Now that his worst problem was solved, he checked the wire. It was still in place on his thigh. Gently he peeled it loose and wound it around his left wrist like a bracelet. Where it had been was nothing except a red mark from the glue. So far Lord Leighton's experiment seemed to be working.

Blade saw that he'd landed in a sort of tropical rain forest. Except for the steep bank where he'd fallen, there were trees everywhere, with moss hanging from their branches and flowering vines wrapped around their trunks. The spreading branches overhead made such a thick canopy that the ground was clear of everything except dwarfed ferns and bloated blue-white fungi the size and shape of soccer balls. Blade picked up a rotten branch and experimentally prodded one of the fungi. It promptly disintegrated into a cloud of foul-smelling powder. He hastily stepped back and mentally wrote off the fungi as a source of food.
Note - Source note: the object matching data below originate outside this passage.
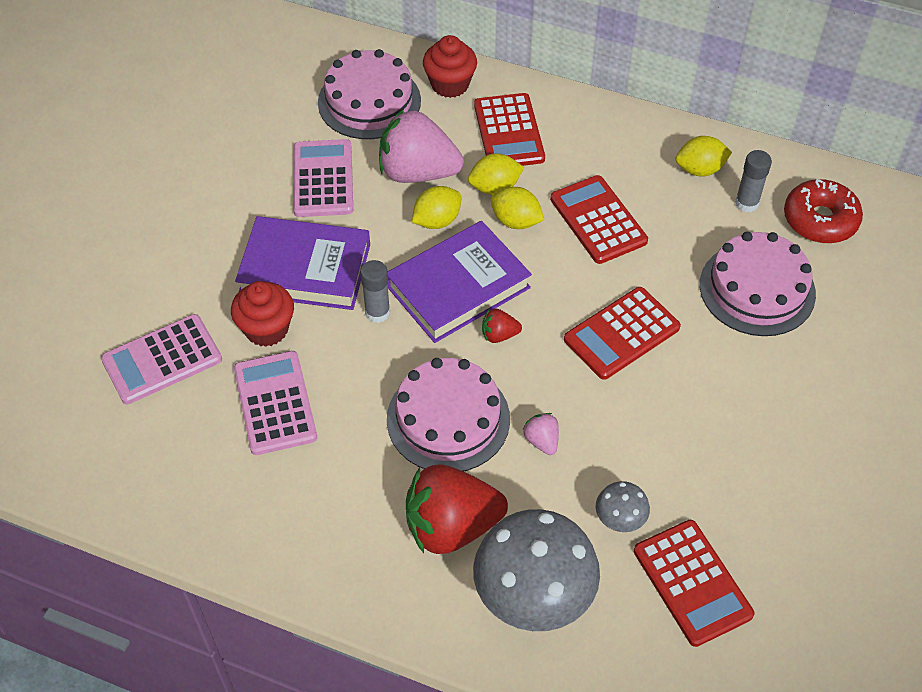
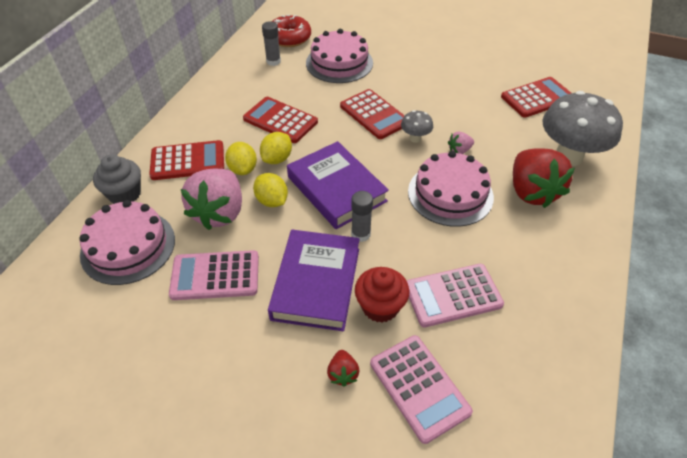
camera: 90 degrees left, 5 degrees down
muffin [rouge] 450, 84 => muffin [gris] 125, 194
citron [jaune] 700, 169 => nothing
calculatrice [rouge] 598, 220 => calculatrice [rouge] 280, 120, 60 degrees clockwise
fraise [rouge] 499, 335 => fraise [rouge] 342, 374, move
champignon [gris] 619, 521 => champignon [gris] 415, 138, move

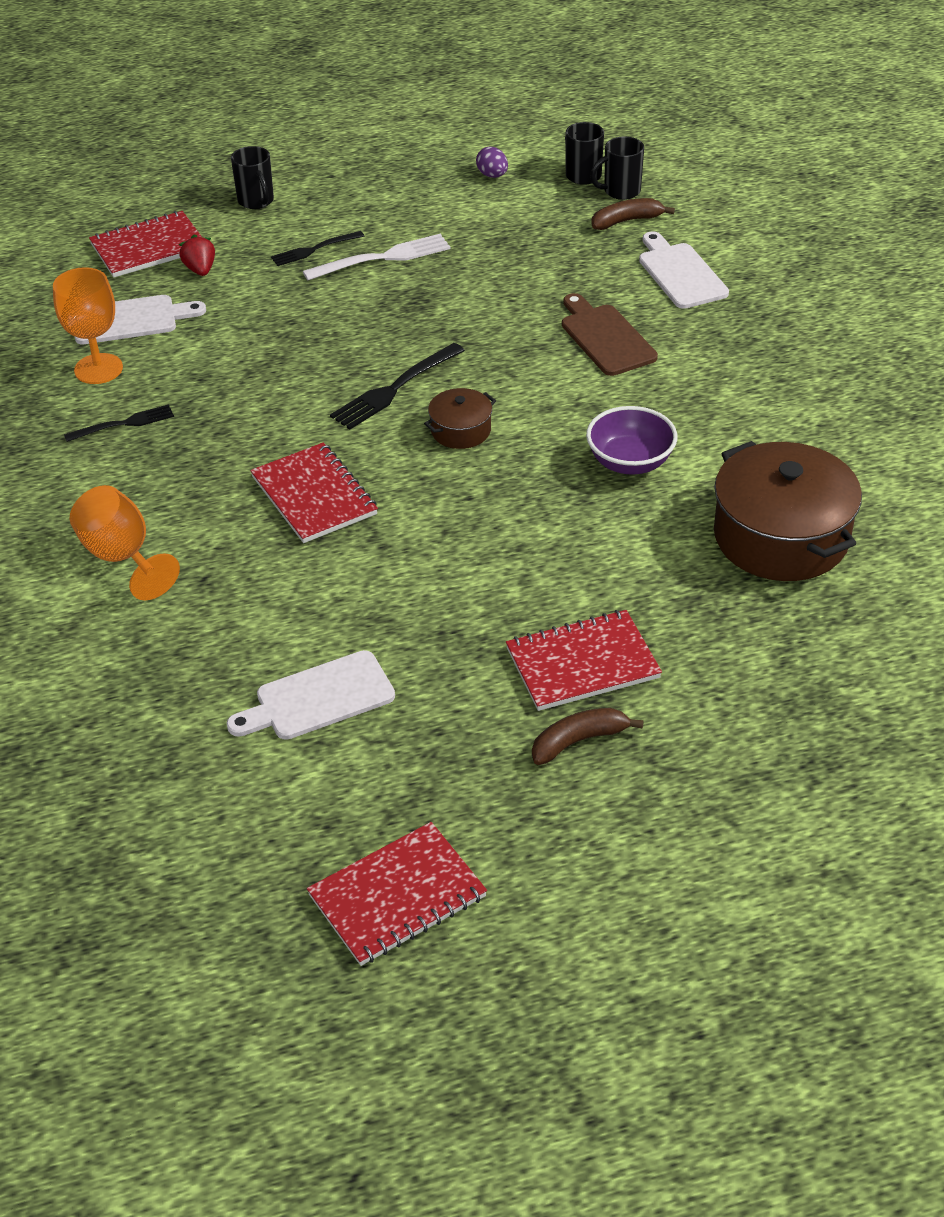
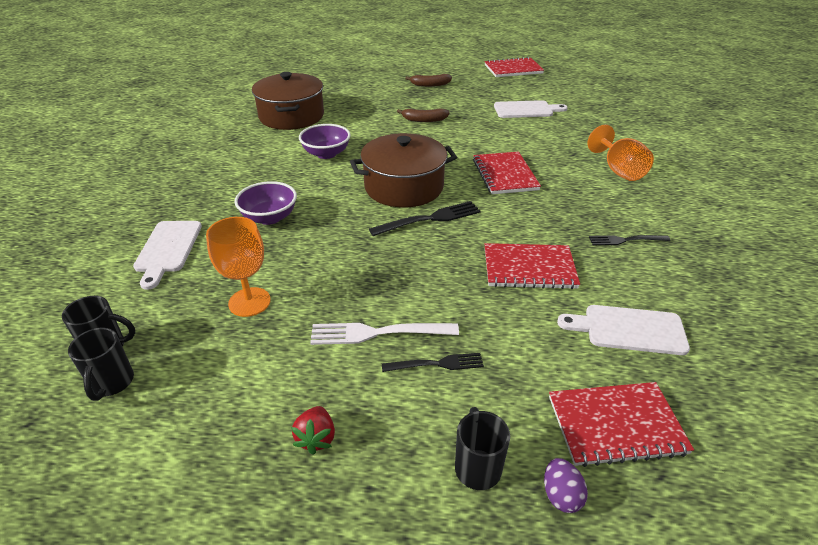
camera: 160 degrees left, 5 degrees down
œuf [violet] 492, 175 => œuf [violet] 561, 495, move
banane [marron] 626, 221 => banane [marron] 424, 120, move
fraise [rouge] 200, 270 => fraise [rouge] 316, 438, move
verre à pied [orange] 98, 369 => verre à pied [orange] 249, 302, move
planche à découper [marron] 605, 337 => bol [violet] 269, 217
marmite [marron] 460, 430 => marmite [marron] 404, 187, x2.08
carnet [rouge] 582, 663 => carnet [rouge] 529, 268, move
In spite of this unpromising start, Blade doubted that a forest so heavily overgrown would be short of food or water. He'd never landed in a Dimension where the biochemistry was so different that he couldn't eat and drink enough to keep alive. He also hoped he never would. It was difficult enough encountering hostile aliens and managing to return intact to Home Dimension, without worrying about starving to death, or growing so weak that somebody or something could kill him.

The branches overhead did let in enough light to tell him that the sun was shining, but not to let him tell directions from it. However, unless the law of gravity didn't apply in this Dimension, water still flowed downhill. If Blade also went downhill he'd be more likely to find water. With water and a reasonable amount of almost any sort of food, he could survive as long as he had to.